German Americans of Cleveland

Cleveland Press Articles

Germans Came Here Early, Played a Vital Role

"100 Years of Nationalities in Cleveland"
Fifth of a Series
By Theodore Andrica
Cleveland Press, September 28, 1950

The Germans began coming to Cleveland just in time to add their bit to their mushroom growth of this community, which began to develop as the building of the Ohio Canal progressed.

Cleveland's population in 1820 was 606 and that of Brooklyn (Ohio City), west of Cuyahoga, 348, a total of around 1000. Land was becoming expensive for those days.

A two-acre lot at the corner of Superior St. and Public Square, where the Federal Building stands now, sold for the then-high price of $266.50.

Historically speaking, the very first German who came to Cleveland, or, better say, to the spot which later became Cleveland, was John Heckewelder, a Moravian missionary of German descent.

In 1786, 10 years before Moses Cleaveland and his surveyors arrived here from Connecticut, Heckewelder established a small settlement on the Cuyahoga River, near what is now Bedford.
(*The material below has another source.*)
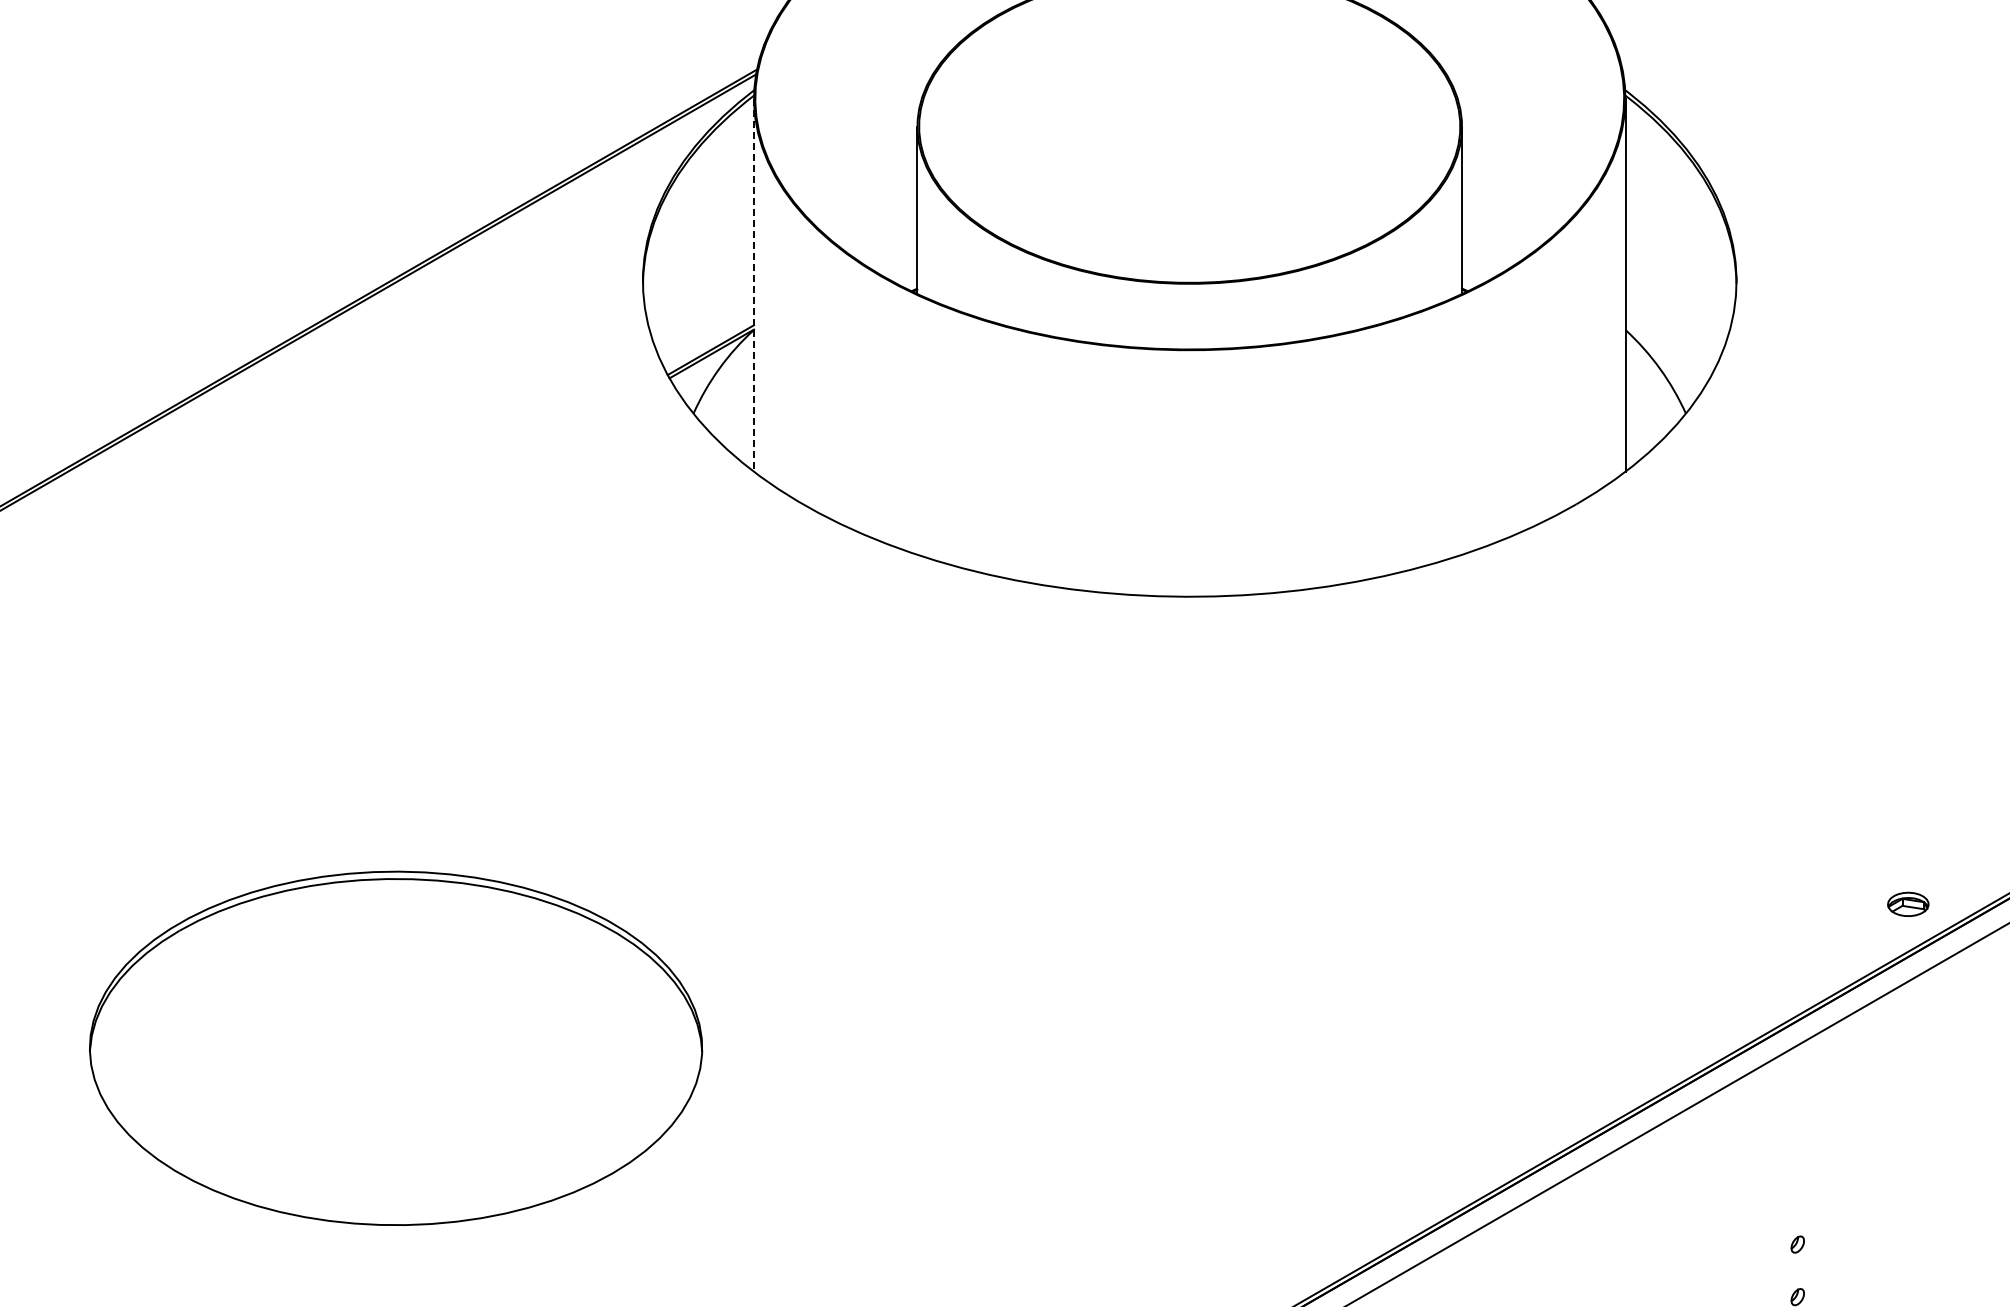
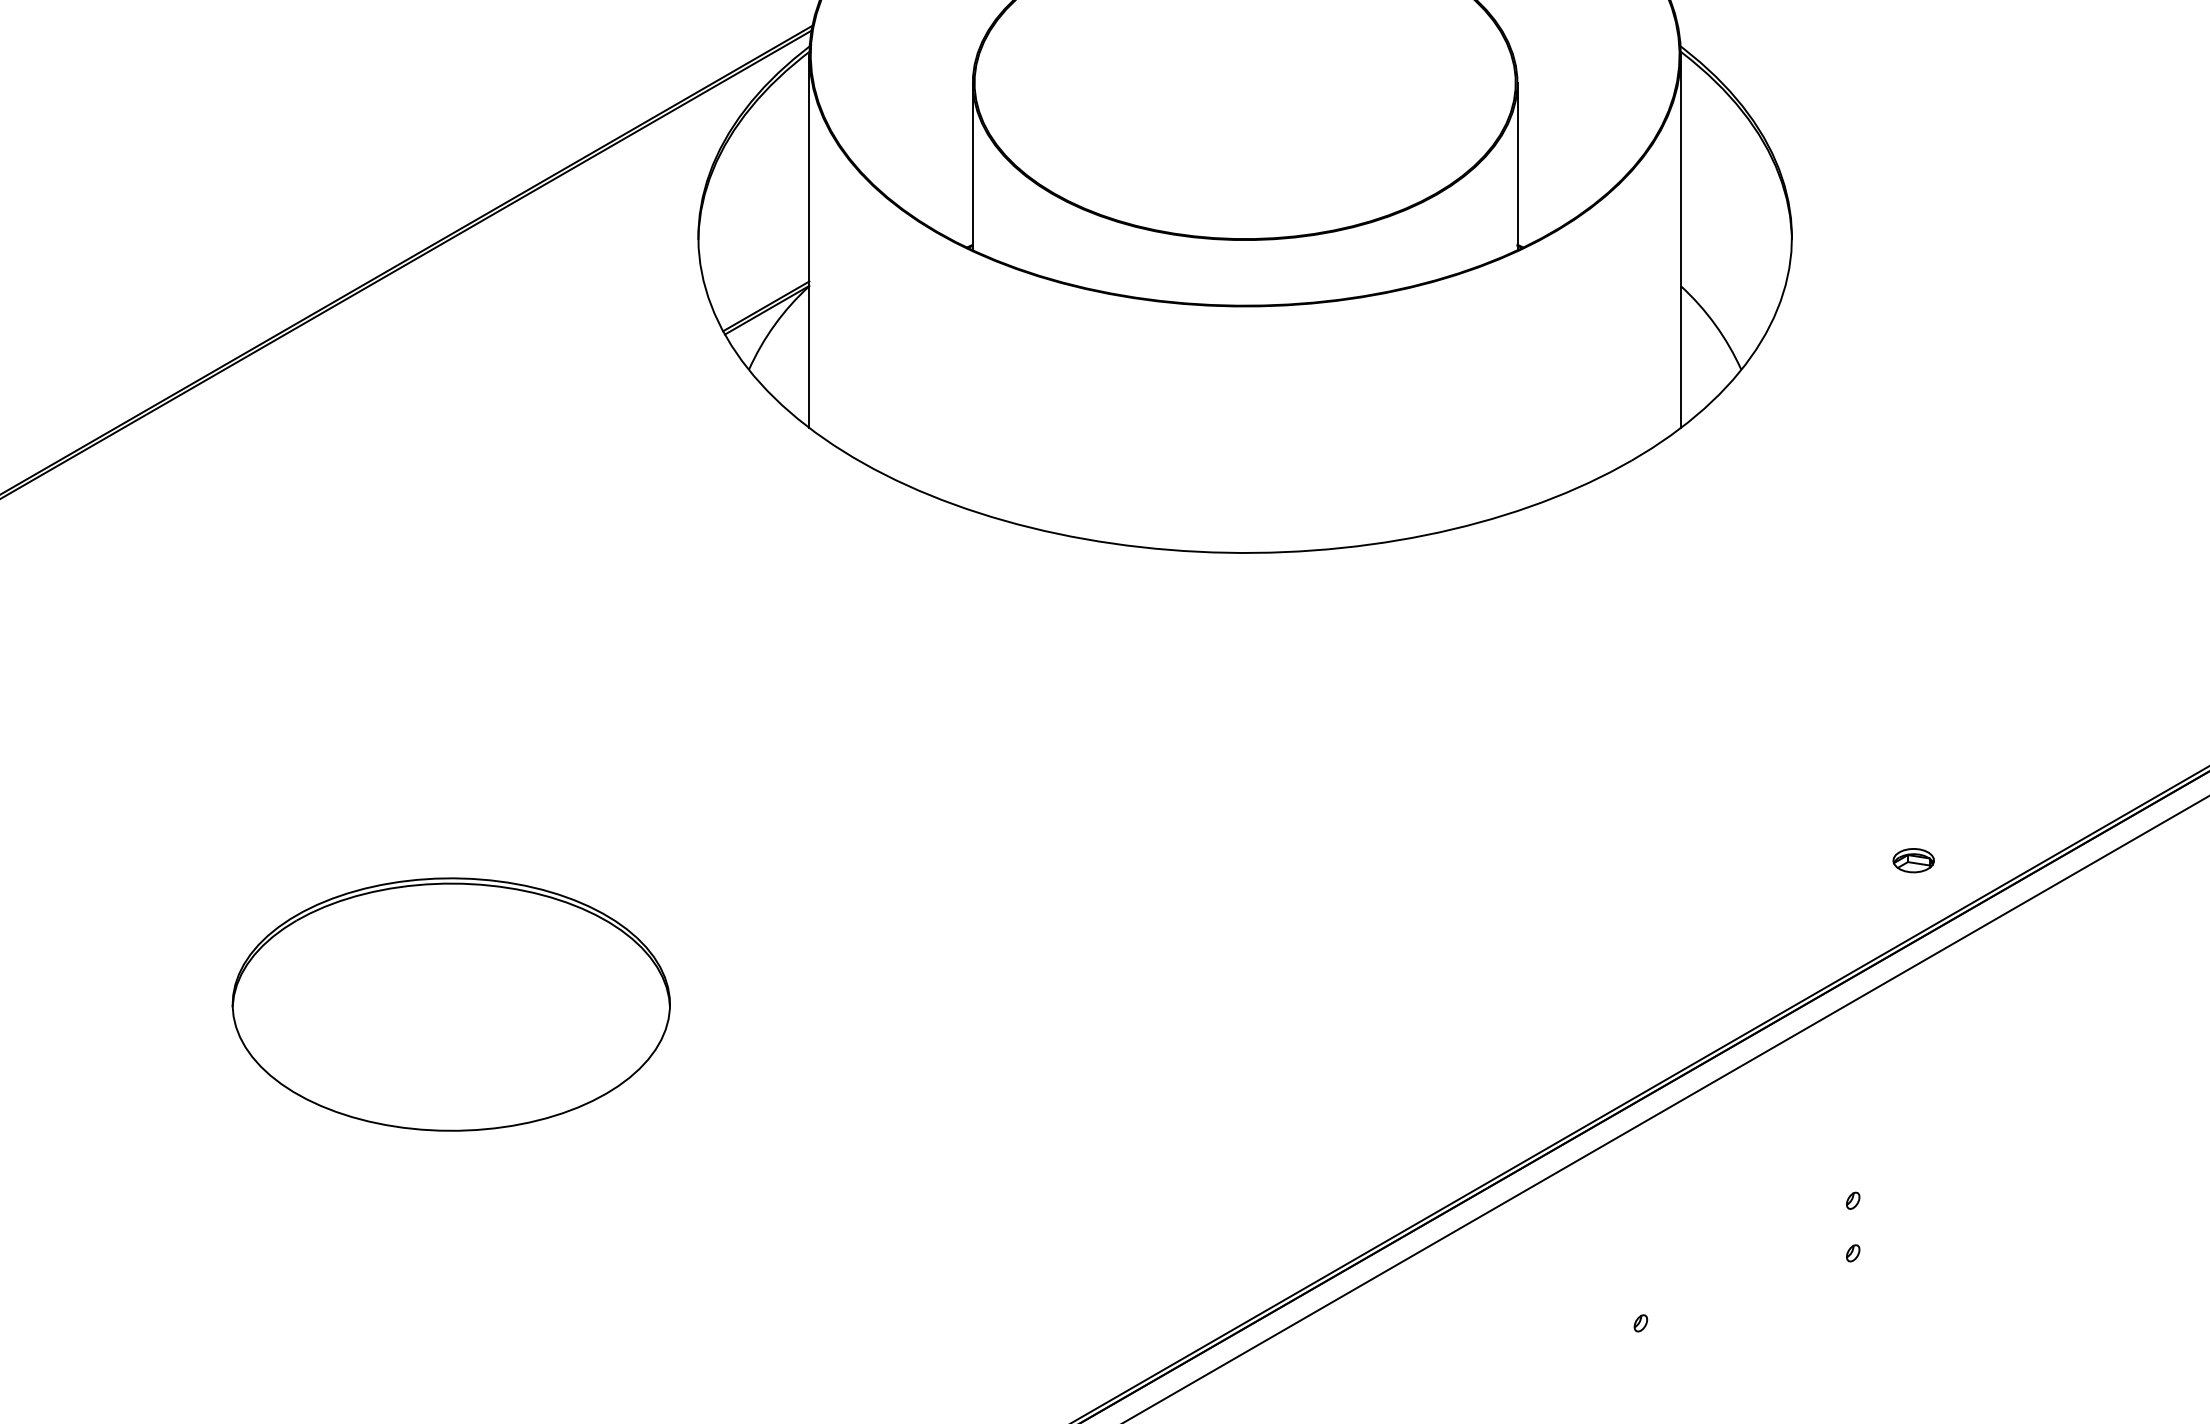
line: (754, 285) -> (809, 241), dashed -> solid
part: (1908, 904) -> (1913, 860), moved
part: (395, 1048) -> (450, 1004), size x0.71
This group stayed less than a year and Heckewelder journeyed eastward, never to return.

Because he made no serious efforts to establish a permanent settlement, Heckewelder cannot be rightfully considered as THE pioneer German immigrant

. Unfortunately for the historians, the permanent German settlers, who began coming here after 1820, were more concerned with making a living and establishing some sort of a home than to make sure that their names were left to posterity.

Came in Sailing Boats

From contemporary accounts we know that the Germans who came to America in the 1820's came by sailing vessels from Hamburg or Rotterdam and after months of sailing arrived at some eastern port, New York, Boston and at times, Quebec.

By stage coach or sailing vessel they would find their way to Buffalo, then by boat to Cleveland. Of course, there were some who walked hundreds of miles.

"The Cleveland Gazette and Commercial Register" of Aug. 8, 1818 published this news with a Rochester, N.Y., date line.

"Within a few days four or five families of emigrants from Germany passed through this village. They traveled on foot, the women carrying large bags on their heads. Their condition appeared miserable, but their countenances bespoke health and contentment. They came via Quebec."

Worked on the Canal

By 1829 about 300 immigrants arrived in Cleveland weekly to work on the canal. Most of these were Irish and Scotch, but there was a goodly sprinkling of Germans among them.

In 1830 local historians took note that "German immigrants began to settle along Lorain St. on the West Side and in the vicinity of Superior and Garden streets in the east."

From the very first of their arrival here in appreciable numbers, the Germans began to play a vital role in the economic, cultural and social development of what is now known as Greater Cleveland.